For the course on game engines I teach in the IT University of Copenhagen's MSc in Games, one project is to implement a 3d wireframe software renderer, without using OpenGL or other existing APIs, in order to fully understand what's going on behind the scenes in 3d rendering.

This document gives a concise overview of the series of mathematical transforms needed to do that: to take triangles, given by their coordinates in 3d space, and turn them into a wireframe view on a 2d screen, as seen from a movable camera. I aim to provide all the details needed to implement a renderer from scratch, without using existing libraries, while being much more concise than the lengthy mathematical treatments given in a typical graphics textbook (some of those are linked at the end of this document, for those wanting further information).

(I do apologize for the lack of illustrative diagrams, as I haven't had a chance to make any yet.)

A geometric transform is simply an operation that moves a point or set of points: translates them, rotates them about an axis, etc. Conceptually, geometric transforms are just applications of trigonometry. We could use trigonometric formulas directly. For example, if we want to take a point $(x,y,z)$, and rotate it by $\theta$ degrees around the $z$ axis (i.e., rotate it in its $x$–$y$ plane), the resulting point is located at: \begin{align*} x' &= x \cos \theta - y \sin \theta\\ y' &= x \sin \theta + y \cos \theta\\ z' &= z \end{align*}

It's convenient to represent these in matrix form, however, because then they
can be easily stored and chained. In addition, chains of transforms can be
accumulated into a single precomputed matrix for future use: multiplying two
transform matrices gives a new matrix that applies *both* of the original
transforms.

There are two conventions for matrix-based transforms: we can represent our
point as a *row vector*, or as a *column vector*. Either way results
in a transform identical to the direct trigonometric formulas above.

With row vectors: \begin{equation*} \begin{bmatrix}x' & y' & z'\end{bmatrix} = \begin{bmatrix}x & y & z\end{bmatrix} \begin{bmatrix} \cos \theta & \sin \theta & 0 \\ -\sin \theta & \cos \theta & 0 \\ 0 & 0 & 1 \end{bmatrix} \end{equation*}

With column vectors: \begin{equation*} \begin{bmatrix}x' \\ y' \\ z'\end{bmatrix} = \begin{bmatrix} \cos \theta & -\sin \theta & 0 \\ \sin \theta & \cos \theta & 0 \\ 0 & 0 & 1 \end{bmatrix} \begin{bmatrix}x \\ y \\ z\end{bmatrix} \end{equation*}

If you multiply them out, you can verify that both forms are equivalent to the three equations at the top. The transformation matrix for a column vector is the transpose of the transformation matrix for a row vector (and vice versa). Which convention you choose is arbitrary, but make sure you use the right transformation matrices for the convention you're using! In this document, we'll use the column-vector convention.

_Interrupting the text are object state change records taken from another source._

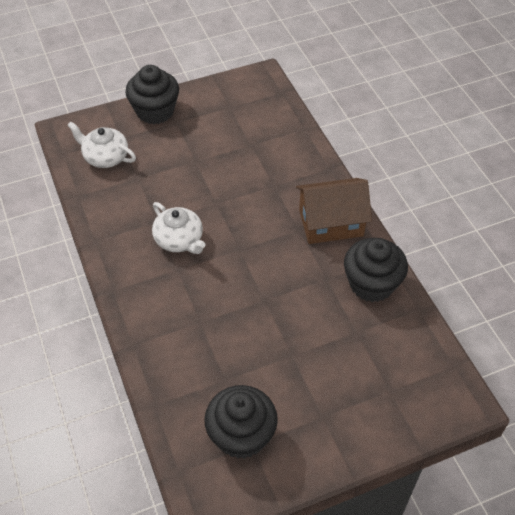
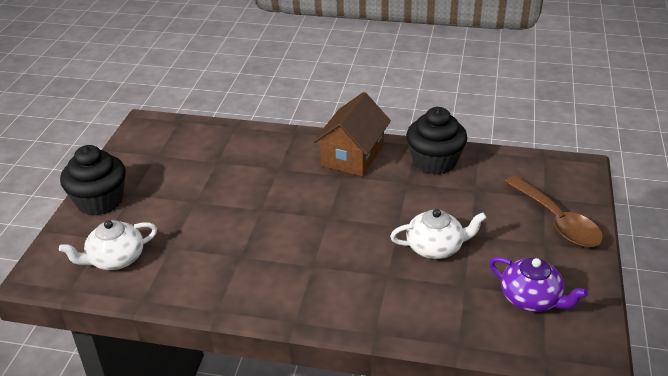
camera: 55 degrees left, 15 degrees down
(179, 240) = (279, 250): white teapot -> white teapot (435, 247)
(241, 435) = (531, 299): black cupcake -> purple teapot
(361, 415) = (557, 221): none -> brown spoon

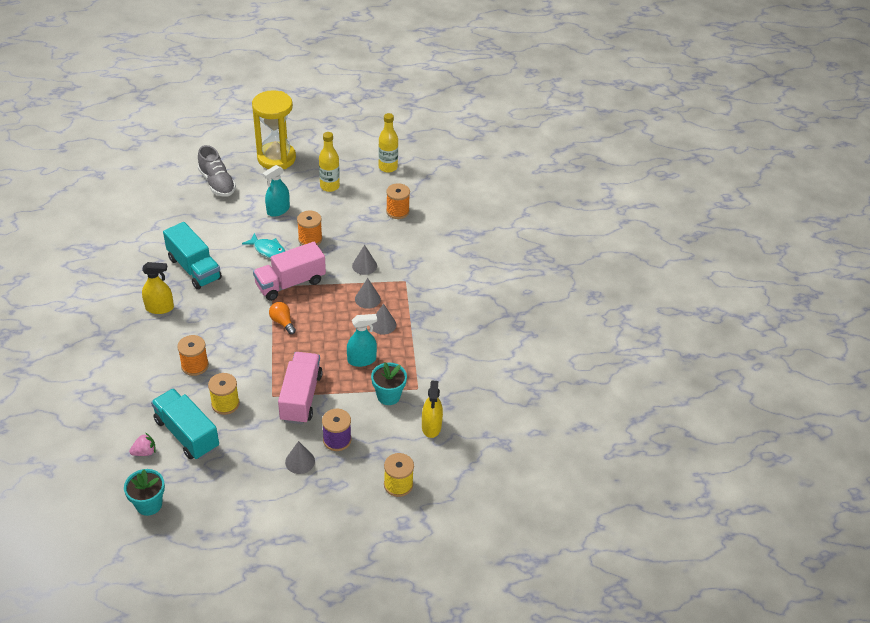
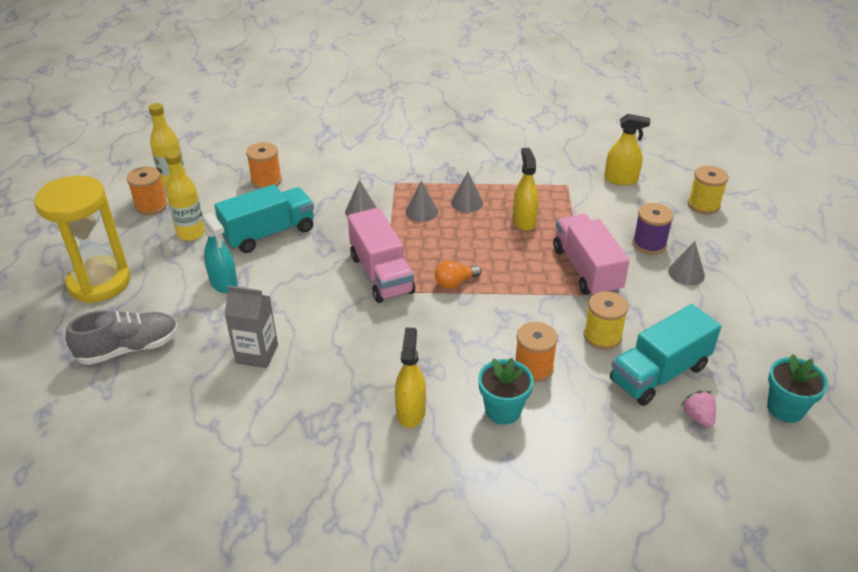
camera: 80 degrees left, 5 degrees down
(194, 268) = (329, 372): turquoise truck -> turquoise truck (269, 233)
(211, 235) = (257, 354): none -> grey carton
(267, 250) = (308, 294): turquoise fish -> none
(301, 397) = (586, 270): pink truck -> pink truck turned 60 degrees clockwise
(310, 239) = (297, 254): orange spool -> orange spool (151, 206)
(361, 360) = (524, 221): turquoise spray bottle -> yellow spray bottle
(388, 396) = (579, 204): turquoise flower pot -> turquoise flower pot (503, 410)

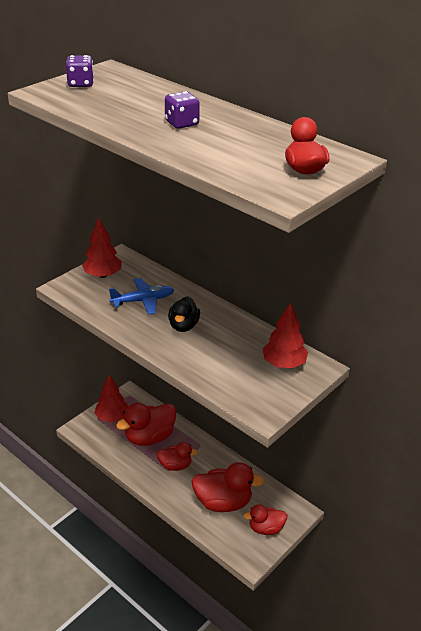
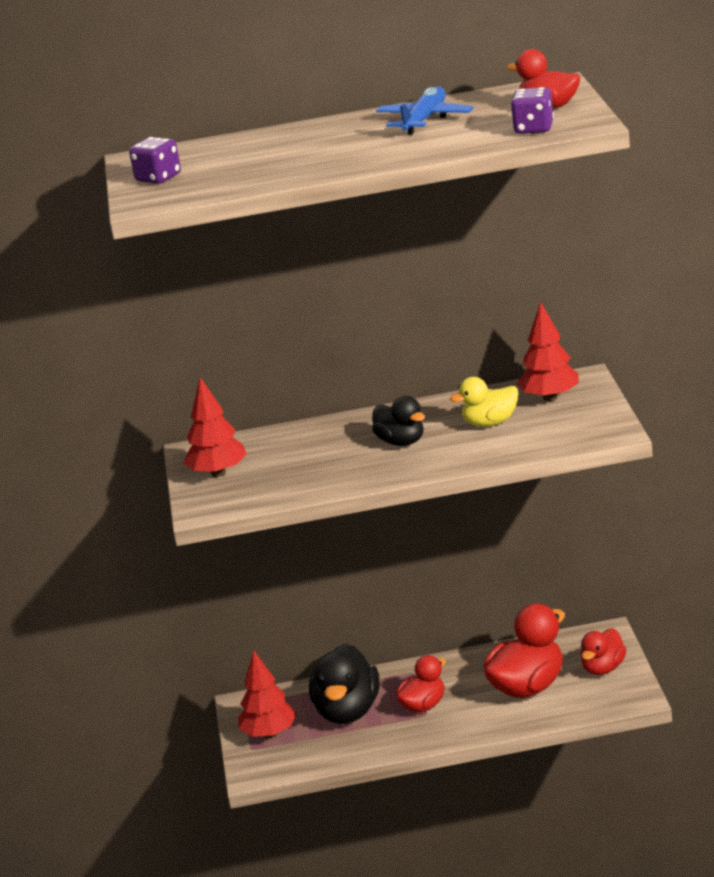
camera: 45 degrees left, 10 degrees down
(143, 301) = (314, 457): blue plane -> blue plane (424, 120)
(149, 437) = (347, 711): red duck -> black duck
(182, 123) = (358, 142): purple dice -> purple dice (534, 129)
(233, 352) = (490, 423): none -> yellow duck

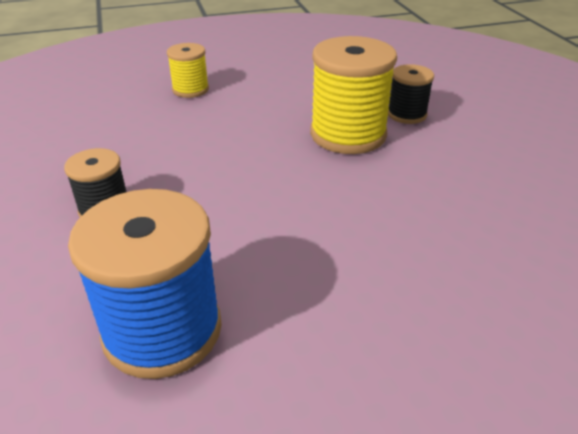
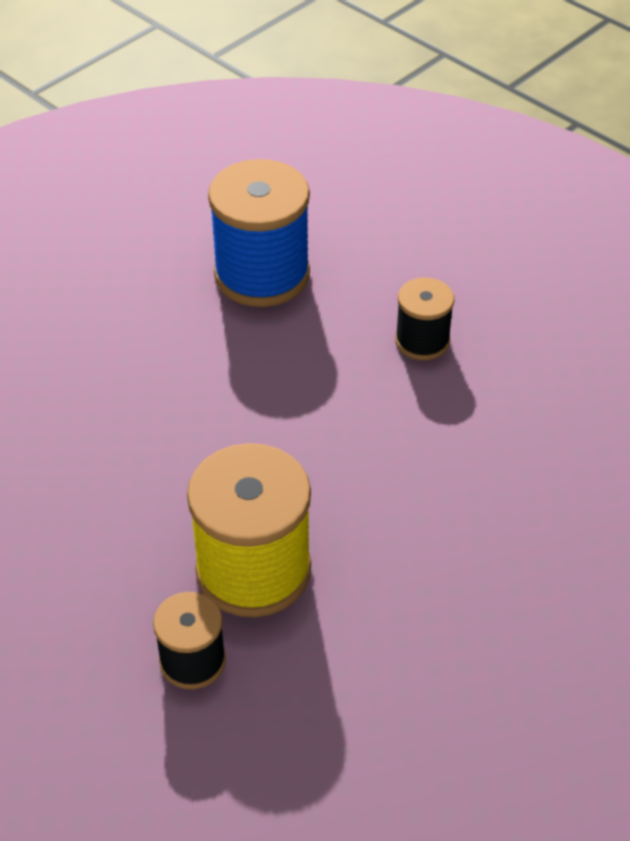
camera: 150 degrees right, 10 degrees up
(190, 90) = (554, 571): yellow spool -> none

The choice of convention also impacts the direction of chaining. As can be seen above, the transformation matrix for row vectors is multiplied on the right, and in general chains towards the right. For column vectors, the transformation matrix is multiplied on the left, and transforms chain towards the left. This can be important to remember when order of application makes a difference.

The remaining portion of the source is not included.